In senior year of highschool, I made a powerpoint for a project in my art class. It was pretty open-ended, so I went all out in my own terms. I was hurting, from many things from my mother coming out to my mono. To everyone that knows me, I'm not good with words, I show pictures when I see pictures that are PERFECT in describing how I feel, I don't pass up the opportunity to save it.
Classical art is the only real art to me, none of this modern shit that anyone could make. I put the powerpoint slide to the beats of The Gladiator Waltz by Hans Zimmer from Gladiator the movie. Here's it on Youtube: Clicky
If that doesn't work, he's the URL:
http://www.youtube.com/watch?v=L9jqHVRVWF4

I find this song compelling and very emotional.
I wanted to post the photos here, while maybe you could listen. See what sort of shit stirs up in your head and heart.
Apparently, I'm stupid and can't post pictures so they don't always go directly to the top of the page. So, whatever.
I was looking at cute pictures of animals. Such adorable little bundles of love. I miss Luna, as well as Keeta and Diddle. (R.I.P. Dunkin and Cloe).
She's my baby. I mean, someone's gotta love her if her ACTUAL owner won't....
I realize I haven't written in a while, it's been so hard.
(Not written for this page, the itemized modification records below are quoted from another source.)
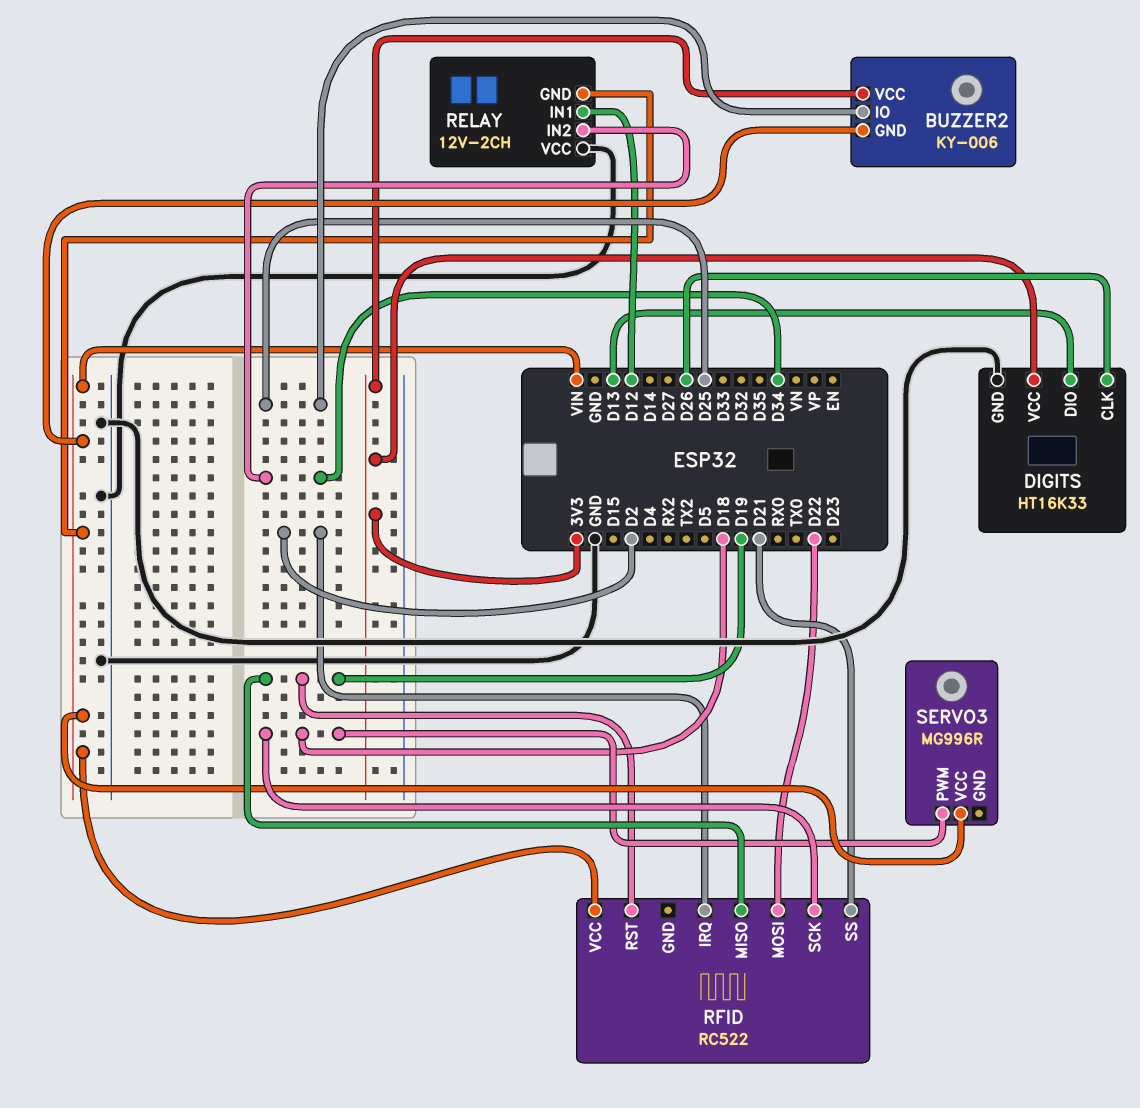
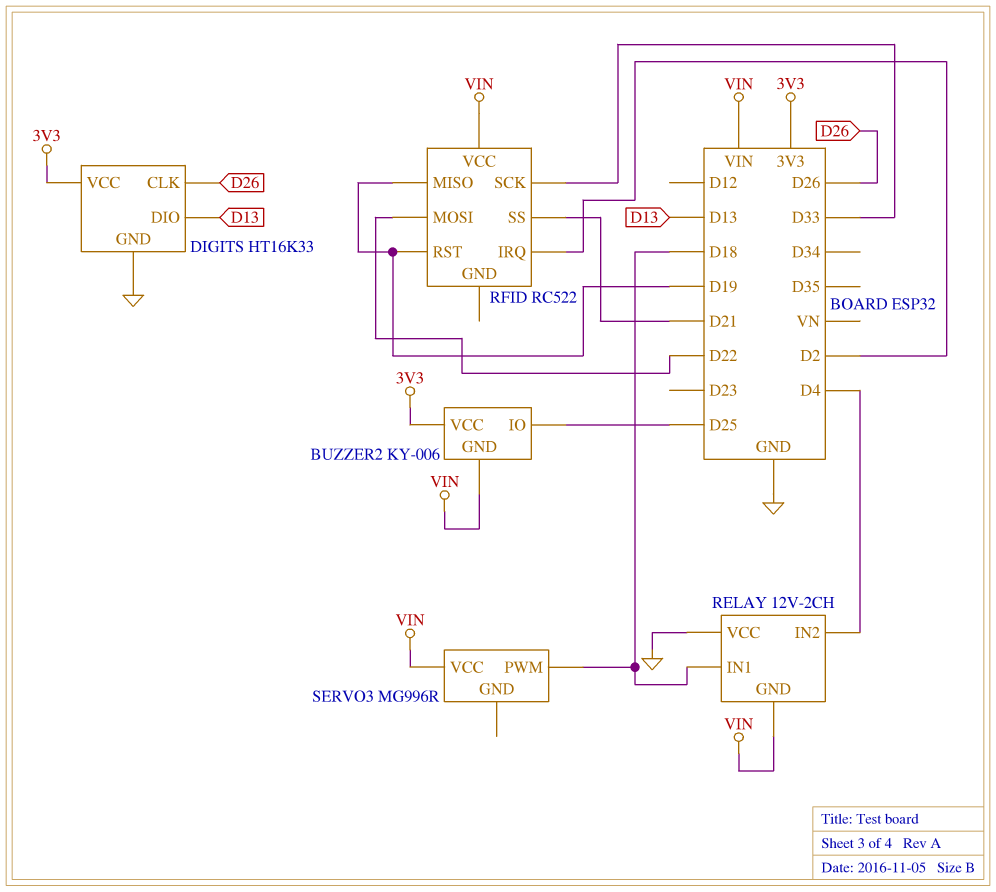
RELAY pin IN1: D12 -> D18
RELAY pin IN2: D34 -> D4
RFID pin SCK: D18 -> D33

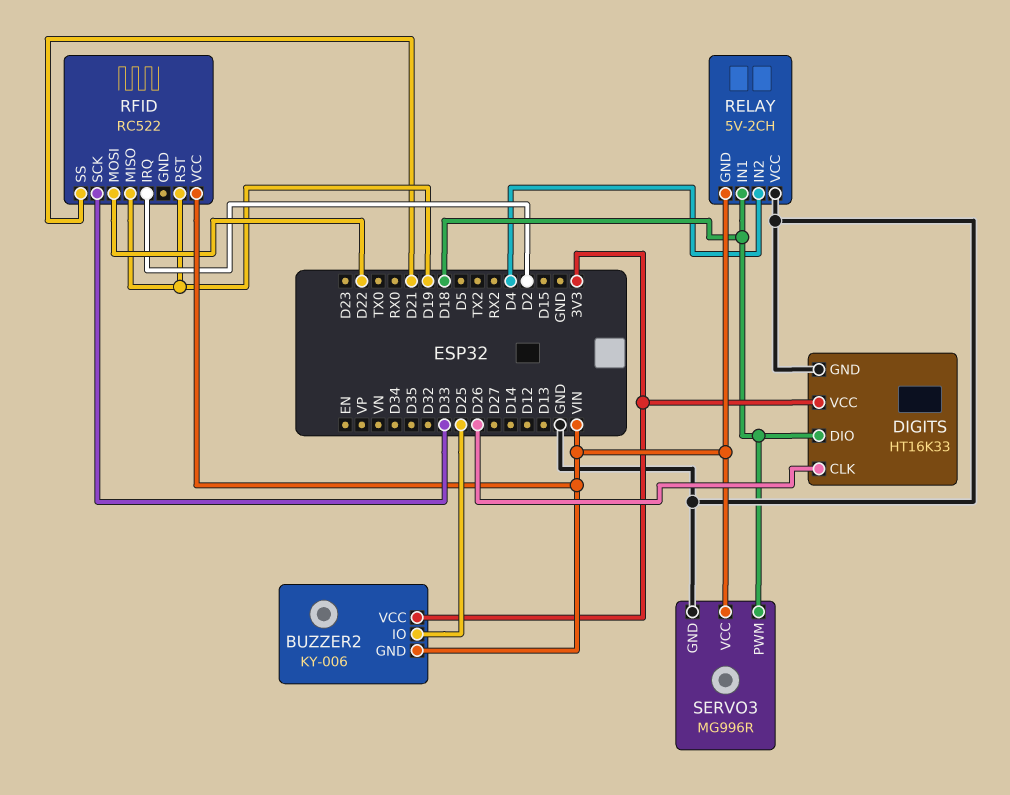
DIGITS pin DIO: D13 -> D18
RELAY: 12V-2CH -> 5V-2CH
SERVO3 pin GND: none -> GND

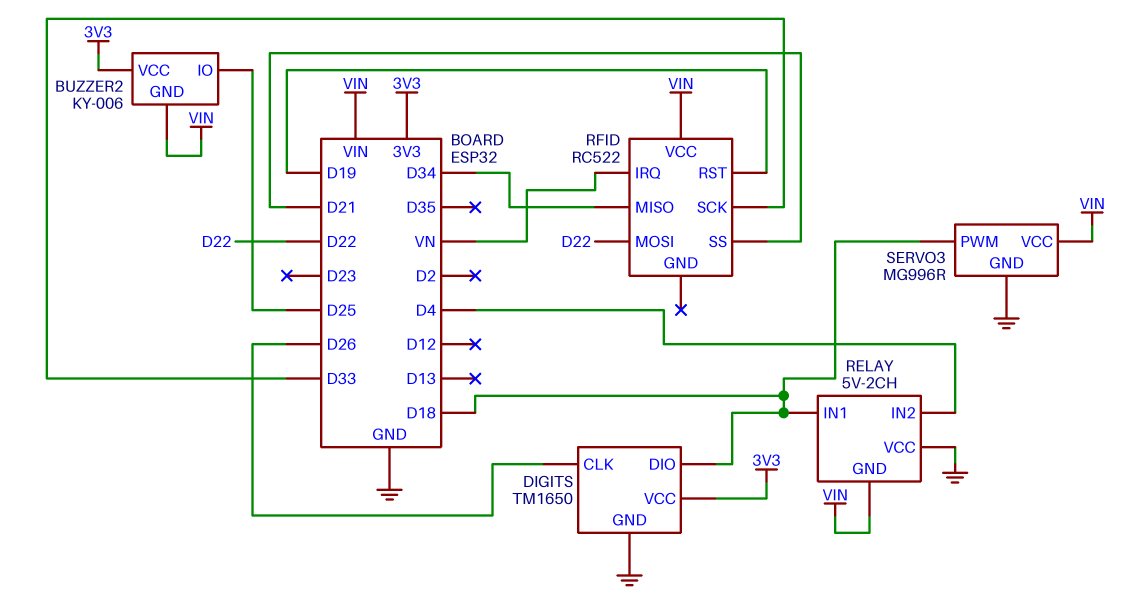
DIGITS: HT16K33 -> TM1650
RFID pin IRQ: D2 -> VN
RFID pin MISO: D19 -> D34

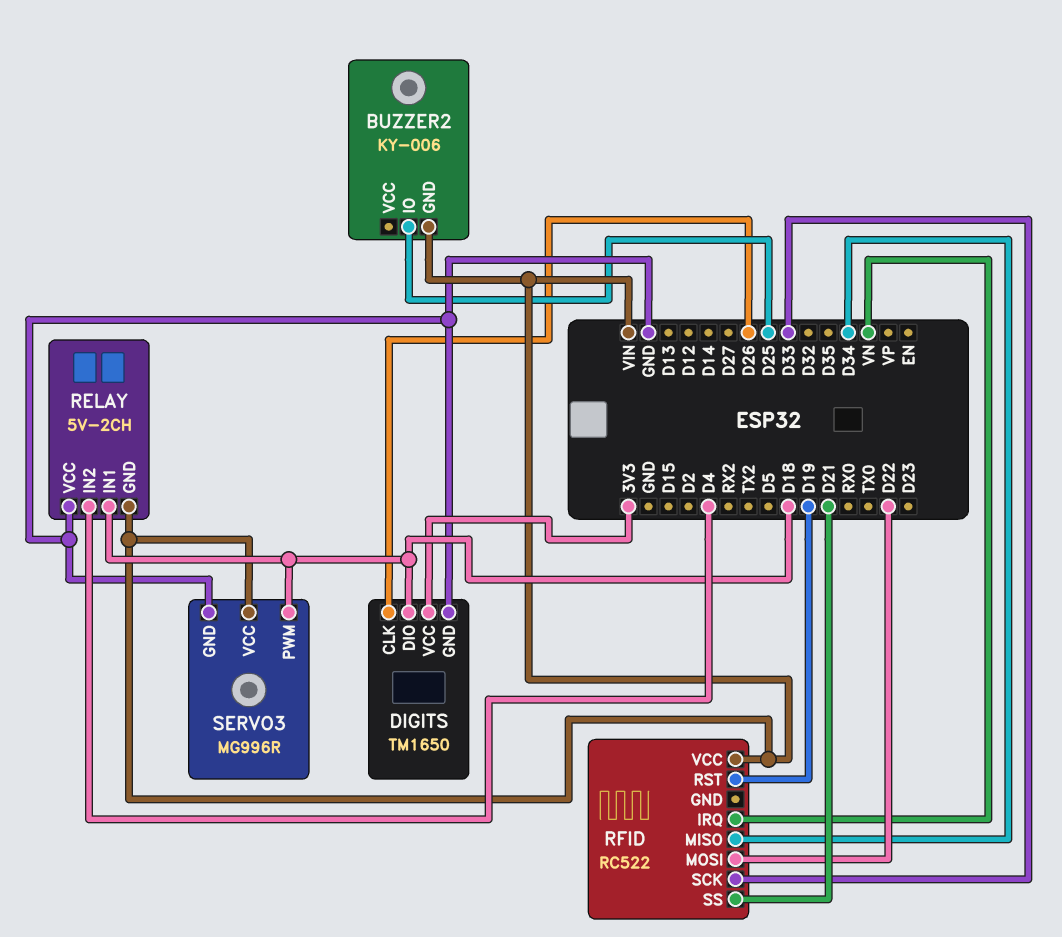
BUZZER2 pin VCC: 3V3 -> none

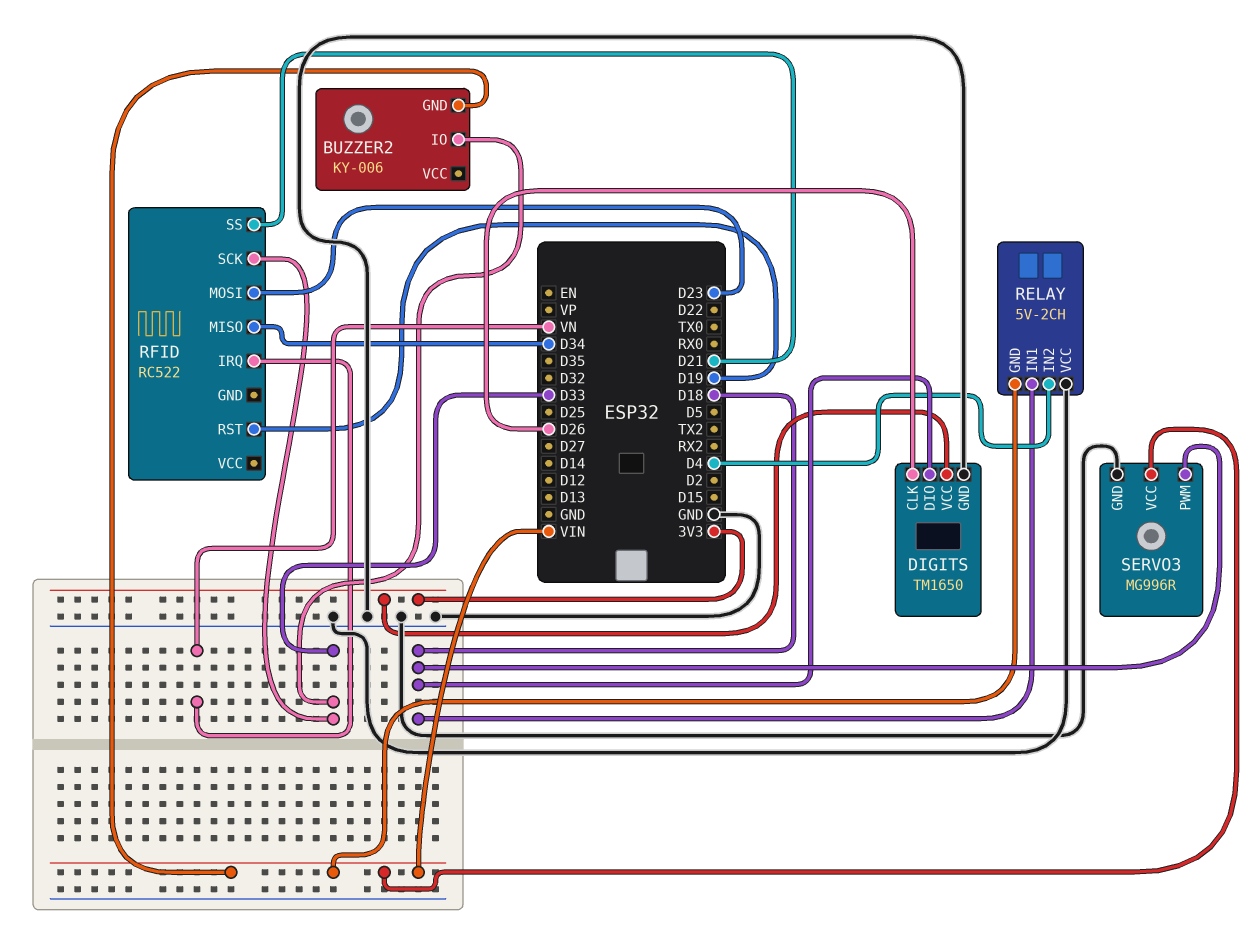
BUZZER2 pin IO: D25 -> D33
RFID pin MOSI: D22 -> D23
RFID pin VCC: VIN -> none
In fact, last night was a St. Valentine's Day Eve movie night. Free effing hot chocolate, too! God, I love sprinkles. We watched the movie Se7en, which I've never seen previous to last night's showing. What a good movie, but hell, I'm not a movie critic at all.
Today was overwhelming, in so many ways. Mom tried to "talk" to me. I'm not ready. I thought I would be after two weeks of her not saying a word with me, until I had to step up and talk to her... but I'm not. Also, the ex decided to throw a curveball today, a side that I've never seen before... I didn't like it. Such a hard day, I thought it would get easier, but it didn't. I don't want to seem like a "woe is me, woe is me" person. I really don't, I just well, I don't know.I want someone to care, and show it. I guess I did that have, but I did fuck it up afterall.
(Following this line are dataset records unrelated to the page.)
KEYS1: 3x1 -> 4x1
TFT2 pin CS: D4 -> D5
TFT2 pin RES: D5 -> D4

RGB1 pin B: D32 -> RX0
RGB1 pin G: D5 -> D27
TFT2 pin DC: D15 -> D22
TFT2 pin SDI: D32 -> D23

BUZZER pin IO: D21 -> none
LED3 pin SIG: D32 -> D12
Olympics began with tragedy, a freak accident. R.I.P. Georgian Luger dude.
I don't want to seem redundant on this thing. It didn't go as I planned with the pictures and everything, so I'm sorry! I guess I'll cut it short; if I think of anything I'll make a new post. (Don't worry, all my 2 readers!)
Hanging by a thread and needing things the way they were,
Beth.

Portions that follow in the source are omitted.